Two villages in northern Kyrgyzstan—Kara-Djigach and Burana—are compelling places to look. The timing fits; an unnamed “pestilence” killed unusually large numbers of people in the area just a few years before the Black Death struck Europe. And the location also makes sense; the area around Lake Issyk-Kul, called the Chüy Valley, had trade connections across Eurasia, making it a perfect crossroads for people, goods, and infectious disease.

A map showing the locations of the Kara-Djigach and Burana cemeteries.
Enlarge / A map showing the locations of the Kara-Djigach and Burana cemeteries.

Spyrou et al. 2022

Diagnosing a medieval epidemic

To test the idea, archaeologist Maria Spyrou of the Max Planck Institute for Evolutionary Anthropology and her colleagues needed to find out what had actually killed the victims of whatever was spreading in 1338-1339. So they sampled tissue from the teeth of seven “pestilence” victims and sequenced all of the DNA present in the teeth. That included not only human DNA from the victims but also DNA from bacteria they were carrying when they died.

When you die with a bacterial infection raging in your bloodstream, those bacteria leave their DNA and proteins behind in parts of your skeleton, especially bone marrow and tooth pulp. Archaeologists have used that fact to find ancient plague DNA at sites across Eurasia and recently to diagnose tuberculosis in a casualty of Mt.
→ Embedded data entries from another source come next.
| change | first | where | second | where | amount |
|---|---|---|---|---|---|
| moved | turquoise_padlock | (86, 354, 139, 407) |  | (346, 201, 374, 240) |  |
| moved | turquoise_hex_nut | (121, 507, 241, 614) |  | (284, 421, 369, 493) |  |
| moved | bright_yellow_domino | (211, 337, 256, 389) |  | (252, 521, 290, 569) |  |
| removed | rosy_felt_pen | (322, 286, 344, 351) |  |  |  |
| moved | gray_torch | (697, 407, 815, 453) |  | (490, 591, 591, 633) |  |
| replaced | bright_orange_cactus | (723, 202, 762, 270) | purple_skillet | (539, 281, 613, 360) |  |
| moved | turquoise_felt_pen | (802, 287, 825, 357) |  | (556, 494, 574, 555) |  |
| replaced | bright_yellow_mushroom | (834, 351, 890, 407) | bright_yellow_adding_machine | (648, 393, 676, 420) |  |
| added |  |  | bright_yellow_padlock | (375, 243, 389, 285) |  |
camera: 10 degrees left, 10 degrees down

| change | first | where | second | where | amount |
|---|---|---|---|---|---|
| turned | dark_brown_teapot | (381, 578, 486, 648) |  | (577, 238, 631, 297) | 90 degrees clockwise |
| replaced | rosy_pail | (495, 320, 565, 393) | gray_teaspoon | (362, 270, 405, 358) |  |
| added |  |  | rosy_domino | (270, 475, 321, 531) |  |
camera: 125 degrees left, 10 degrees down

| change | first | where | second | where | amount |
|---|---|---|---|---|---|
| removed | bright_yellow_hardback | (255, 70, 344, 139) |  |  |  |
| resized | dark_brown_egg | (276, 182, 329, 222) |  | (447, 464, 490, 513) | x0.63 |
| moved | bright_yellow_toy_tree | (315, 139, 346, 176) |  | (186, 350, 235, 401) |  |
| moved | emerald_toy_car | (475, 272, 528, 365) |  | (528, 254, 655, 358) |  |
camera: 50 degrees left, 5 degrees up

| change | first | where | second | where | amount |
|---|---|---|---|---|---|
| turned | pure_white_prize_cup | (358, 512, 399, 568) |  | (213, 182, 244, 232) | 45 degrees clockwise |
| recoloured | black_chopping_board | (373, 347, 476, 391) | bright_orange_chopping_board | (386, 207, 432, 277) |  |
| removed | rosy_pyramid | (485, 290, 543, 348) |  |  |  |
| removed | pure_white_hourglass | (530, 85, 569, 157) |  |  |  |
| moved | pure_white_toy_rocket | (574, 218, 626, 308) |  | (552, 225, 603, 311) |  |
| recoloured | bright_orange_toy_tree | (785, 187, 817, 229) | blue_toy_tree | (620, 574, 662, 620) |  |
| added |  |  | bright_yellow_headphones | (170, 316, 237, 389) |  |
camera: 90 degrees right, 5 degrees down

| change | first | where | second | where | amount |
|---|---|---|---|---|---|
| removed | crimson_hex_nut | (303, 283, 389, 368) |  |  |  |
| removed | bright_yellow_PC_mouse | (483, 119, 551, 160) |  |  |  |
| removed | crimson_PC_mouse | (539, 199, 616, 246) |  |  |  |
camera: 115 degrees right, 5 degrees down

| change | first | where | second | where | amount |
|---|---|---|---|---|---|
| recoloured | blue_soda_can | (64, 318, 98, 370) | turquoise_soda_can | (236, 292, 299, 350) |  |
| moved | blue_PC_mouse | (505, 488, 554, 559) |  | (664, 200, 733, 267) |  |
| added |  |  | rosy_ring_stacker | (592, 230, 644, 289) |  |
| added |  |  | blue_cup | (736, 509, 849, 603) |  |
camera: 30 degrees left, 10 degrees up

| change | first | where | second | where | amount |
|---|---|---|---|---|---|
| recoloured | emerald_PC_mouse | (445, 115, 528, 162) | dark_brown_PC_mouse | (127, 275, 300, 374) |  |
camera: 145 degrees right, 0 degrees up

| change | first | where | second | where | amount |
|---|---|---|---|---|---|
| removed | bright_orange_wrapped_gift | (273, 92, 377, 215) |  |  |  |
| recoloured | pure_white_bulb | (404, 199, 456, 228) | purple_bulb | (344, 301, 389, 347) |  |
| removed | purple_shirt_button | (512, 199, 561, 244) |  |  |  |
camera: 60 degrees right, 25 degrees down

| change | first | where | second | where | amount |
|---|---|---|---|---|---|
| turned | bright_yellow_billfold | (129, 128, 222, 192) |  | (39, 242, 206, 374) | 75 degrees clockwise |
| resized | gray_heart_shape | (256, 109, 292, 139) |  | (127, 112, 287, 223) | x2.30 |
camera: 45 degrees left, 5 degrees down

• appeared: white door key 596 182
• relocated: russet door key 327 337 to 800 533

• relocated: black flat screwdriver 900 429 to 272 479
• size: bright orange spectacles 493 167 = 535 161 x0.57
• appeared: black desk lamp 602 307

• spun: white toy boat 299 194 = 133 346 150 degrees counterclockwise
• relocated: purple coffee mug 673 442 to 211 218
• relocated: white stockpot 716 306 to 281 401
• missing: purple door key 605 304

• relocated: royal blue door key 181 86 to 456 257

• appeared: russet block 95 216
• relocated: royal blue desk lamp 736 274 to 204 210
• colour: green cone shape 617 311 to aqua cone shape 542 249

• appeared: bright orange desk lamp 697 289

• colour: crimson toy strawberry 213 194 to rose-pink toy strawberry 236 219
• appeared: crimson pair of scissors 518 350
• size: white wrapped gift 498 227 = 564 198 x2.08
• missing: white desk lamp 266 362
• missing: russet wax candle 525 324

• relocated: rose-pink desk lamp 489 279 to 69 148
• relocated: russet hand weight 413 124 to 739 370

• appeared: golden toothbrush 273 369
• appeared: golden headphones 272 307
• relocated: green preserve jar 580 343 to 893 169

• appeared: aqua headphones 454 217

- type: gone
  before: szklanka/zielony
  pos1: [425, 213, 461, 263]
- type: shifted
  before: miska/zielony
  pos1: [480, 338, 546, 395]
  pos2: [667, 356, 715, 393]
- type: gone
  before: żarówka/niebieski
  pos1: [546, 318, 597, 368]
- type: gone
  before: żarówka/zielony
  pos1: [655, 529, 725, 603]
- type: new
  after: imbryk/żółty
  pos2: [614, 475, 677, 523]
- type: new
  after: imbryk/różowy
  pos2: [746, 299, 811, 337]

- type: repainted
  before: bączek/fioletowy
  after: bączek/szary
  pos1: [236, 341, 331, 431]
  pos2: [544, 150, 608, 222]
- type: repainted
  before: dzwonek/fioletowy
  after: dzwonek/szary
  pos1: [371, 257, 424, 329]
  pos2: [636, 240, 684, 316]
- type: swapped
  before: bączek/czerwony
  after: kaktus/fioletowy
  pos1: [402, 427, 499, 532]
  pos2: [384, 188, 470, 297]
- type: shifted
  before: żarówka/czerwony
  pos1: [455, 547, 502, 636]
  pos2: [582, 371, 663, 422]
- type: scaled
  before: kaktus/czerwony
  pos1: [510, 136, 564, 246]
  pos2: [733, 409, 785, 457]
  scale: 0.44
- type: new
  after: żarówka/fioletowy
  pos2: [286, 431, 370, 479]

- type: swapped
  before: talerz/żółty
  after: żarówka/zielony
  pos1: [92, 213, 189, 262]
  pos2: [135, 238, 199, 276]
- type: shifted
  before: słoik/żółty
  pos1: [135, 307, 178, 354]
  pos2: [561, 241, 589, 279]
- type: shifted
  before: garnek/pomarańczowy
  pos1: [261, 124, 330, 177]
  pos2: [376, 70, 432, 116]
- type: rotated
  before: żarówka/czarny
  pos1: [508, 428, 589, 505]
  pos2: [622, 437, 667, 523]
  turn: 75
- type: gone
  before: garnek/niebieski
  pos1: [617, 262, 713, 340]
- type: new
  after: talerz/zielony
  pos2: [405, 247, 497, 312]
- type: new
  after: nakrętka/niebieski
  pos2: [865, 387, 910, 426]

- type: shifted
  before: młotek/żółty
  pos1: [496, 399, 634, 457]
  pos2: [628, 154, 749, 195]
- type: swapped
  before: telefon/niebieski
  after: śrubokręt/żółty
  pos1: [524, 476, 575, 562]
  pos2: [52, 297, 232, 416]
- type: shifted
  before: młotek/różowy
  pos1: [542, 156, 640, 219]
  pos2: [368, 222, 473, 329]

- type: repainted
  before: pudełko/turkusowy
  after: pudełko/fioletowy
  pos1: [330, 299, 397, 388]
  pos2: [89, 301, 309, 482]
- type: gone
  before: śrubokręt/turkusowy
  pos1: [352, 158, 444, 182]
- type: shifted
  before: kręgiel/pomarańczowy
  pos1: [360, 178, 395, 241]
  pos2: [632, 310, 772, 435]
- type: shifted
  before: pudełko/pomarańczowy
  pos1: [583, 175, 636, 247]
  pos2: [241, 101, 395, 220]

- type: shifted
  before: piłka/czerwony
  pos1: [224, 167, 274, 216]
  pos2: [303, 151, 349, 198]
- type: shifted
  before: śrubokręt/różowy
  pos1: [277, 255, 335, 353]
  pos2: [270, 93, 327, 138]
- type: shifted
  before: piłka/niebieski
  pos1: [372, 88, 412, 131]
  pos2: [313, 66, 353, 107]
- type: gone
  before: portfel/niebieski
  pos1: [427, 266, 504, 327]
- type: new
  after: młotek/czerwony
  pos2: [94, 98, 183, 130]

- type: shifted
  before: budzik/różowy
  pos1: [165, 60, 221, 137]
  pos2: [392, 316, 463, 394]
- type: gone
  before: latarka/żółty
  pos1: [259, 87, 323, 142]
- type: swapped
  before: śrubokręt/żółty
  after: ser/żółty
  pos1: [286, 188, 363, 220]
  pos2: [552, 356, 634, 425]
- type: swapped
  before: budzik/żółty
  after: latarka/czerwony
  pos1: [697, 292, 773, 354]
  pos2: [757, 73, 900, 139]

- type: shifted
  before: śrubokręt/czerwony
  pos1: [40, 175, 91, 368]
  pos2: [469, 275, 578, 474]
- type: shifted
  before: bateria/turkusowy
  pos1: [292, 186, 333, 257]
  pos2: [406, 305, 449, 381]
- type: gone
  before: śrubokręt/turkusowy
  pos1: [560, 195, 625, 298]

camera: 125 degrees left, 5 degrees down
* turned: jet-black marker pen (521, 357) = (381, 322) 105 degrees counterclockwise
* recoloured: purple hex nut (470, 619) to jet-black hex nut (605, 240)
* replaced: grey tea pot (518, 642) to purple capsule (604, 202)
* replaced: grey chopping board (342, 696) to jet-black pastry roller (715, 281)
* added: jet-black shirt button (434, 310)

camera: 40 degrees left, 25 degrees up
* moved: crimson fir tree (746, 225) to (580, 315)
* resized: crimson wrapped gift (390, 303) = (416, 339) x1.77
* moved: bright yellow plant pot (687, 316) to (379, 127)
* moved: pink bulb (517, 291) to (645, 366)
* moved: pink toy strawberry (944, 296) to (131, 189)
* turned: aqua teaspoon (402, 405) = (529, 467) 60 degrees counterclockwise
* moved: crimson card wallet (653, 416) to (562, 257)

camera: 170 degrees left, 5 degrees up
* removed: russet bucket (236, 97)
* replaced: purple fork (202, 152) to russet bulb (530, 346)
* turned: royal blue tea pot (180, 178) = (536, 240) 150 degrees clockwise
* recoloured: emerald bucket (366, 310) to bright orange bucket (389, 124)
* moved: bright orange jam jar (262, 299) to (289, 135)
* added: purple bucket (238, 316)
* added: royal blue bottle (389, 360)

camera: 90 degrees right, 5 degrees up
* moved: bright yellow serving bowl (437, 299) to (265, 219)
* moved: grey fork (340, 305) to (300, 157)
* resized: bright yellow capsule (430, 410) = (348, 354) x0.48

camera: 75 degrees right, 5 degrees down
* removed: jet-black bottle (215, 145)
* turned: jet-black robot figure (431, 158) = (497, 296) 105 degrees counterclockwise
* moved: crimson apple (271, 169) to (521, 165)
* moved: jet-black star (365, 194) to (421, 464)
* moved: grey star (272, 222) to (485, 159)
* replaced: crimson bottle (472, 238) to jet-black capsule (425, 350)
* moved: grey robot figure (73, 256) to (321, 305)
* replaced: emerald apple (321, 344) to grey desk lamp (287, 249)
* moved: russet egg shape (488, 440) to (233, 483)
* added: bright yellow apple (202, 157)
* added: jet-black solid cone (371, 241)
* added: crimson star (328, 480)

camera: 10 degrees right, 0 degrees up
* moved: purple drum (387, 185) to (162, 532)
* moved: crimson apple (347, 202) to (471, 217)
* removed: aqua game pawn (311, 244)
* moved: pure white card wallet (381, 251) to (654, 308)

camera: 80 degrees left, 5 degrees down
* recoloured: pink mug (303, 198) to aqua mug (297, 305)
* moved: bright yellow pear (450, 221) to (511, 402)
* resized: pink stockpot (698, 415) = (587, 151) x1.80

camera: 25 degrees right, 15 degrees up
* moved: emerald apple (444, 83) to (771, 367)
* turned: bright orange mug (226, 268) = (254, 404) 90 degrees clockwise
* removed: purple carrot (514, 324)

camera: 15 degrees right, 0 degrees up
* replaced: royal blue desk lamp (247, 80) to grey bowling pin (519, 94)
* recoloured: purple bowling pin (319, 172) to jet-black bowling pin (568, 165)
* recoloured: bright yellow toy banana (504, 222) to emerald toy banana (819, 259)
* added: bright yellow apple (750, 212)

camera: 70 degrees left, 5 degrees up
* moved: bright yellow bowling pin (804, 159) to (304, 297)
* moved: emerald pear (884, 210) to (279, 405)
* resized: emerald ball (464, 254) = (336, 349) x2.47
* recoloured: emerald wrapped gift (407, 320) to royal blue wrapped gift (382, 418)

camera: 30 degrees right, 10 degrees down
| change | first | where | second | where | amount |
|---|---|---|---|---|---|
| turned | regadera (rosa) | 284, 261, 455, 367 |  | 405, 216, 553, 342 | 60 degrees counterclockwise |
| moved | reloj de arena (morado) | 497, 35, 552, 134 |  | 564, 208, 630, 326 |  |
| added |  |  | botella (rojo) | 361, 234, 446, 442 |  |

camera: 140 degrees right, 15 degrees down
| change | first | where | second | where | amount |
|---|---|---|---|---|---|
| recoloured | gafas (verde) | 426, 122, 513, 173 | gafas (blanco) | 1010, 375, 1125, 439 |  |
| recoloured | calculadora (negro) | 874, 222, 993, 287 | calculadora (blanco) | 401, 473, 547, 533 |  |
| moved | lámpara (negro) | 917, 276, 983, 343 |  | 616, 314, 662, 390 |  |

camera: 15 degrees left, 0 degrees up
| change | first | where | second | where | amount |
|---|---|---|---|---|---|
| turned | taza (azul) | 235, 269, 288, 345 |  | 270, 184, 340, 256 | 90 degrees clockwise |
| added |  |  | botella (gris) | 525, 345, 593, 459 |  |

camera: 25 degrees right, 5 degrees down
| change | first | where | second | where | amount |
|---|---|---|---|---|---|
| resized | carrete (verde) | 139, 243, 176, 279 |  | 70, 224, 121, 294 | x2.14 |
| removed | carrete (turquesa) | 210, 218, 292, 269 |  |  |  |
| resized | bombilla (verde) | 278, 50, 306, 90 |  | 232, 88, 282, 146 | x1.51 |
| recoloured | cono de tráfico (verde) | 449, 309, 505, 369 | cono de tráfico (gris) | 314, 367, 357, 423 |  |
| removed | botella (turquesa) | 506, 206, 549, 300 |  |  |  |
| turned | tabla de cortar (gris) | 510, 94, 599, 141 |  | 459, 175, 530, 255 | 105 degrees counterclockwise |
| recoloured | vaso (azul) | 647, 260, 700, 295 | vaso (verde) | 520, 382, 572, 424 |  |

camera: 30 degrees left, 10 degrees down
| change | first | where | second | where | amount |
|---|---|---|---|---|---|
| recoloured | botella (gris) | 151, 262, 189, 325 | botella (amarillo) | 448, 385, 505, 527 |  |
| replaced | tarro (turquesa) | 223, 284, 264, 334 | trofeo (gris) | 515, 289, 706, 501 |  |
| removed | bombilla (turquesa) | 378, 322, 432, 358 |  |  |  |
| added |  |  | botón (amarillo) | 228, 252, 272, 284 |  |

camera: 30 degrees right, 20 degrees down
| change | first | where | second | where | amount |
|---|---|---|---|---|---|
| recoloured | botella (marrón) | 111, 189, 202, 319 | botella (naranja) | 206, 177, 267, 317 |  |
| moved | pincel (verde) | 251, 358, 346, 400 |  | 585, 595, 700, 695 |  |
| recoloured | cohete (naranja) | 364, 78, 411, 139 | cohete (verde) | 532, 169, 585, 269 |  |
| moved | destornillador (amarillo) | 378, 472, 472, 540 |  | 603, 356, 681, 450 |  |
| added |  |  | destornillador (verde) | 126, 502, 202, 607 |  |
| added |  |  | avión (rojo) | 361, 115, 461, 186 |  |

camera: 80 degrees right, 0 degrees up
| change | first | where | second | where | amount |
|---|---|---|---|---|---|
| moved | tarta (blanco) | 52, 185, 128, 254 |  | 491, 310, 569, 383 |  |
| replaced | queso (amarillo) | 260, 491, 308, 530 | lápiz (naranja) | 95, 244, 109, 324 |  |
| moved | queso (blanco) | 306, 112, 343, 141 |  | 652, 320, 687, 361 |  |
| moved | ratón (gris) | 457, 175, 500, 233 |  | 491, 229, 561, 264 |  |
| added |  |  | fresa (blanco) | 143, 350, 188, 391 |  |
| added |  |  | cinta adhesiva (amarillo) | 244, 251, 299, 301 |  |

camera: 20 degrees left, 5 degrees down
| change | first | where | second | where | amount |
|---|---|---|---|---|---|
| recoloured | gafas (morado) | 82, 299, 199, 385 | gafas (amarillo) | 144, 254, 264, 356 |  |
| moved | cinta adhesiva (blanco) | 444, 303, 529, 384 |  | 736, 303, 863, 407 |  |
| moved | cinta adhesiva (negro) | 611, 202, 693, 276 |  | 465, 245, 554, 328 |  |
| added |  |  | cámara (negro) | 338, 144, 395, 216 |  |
Vesuvius’ 79 CE eruption.

In Kyrgyzstan, Spyrou and her colleagues found segments of DNA from Yersinia pestis in the teeth of three people buried in the cemeteries around Lake Issyk-Kul; their tombstones said they had died during 1338 and 1339. That’s enough to link the previously unnamed 1338-1339 “pestilence” to the plague.

This headstone belongs to a 1338 plague victim named Sanmaq (whose genome was not sequenced for the study). Its epitaph reads, in Syriac, “In the Year 1649 [1337-8 CE], and it was the Year of the Tiger. This is the tomb of the believer Sanmaq. [He] died of pestilence.”
Enlarge / This headstone belongs to a 1338 plague victim named Sanmaq (whose genome was not sequenced for the study). Its epitaph reads, in Syriac, “In the Year 1649 [1337-8 CE], and it was the Year of the Tiger. This is the tomb of the believer Sanmaq. [He] died of pestilence.”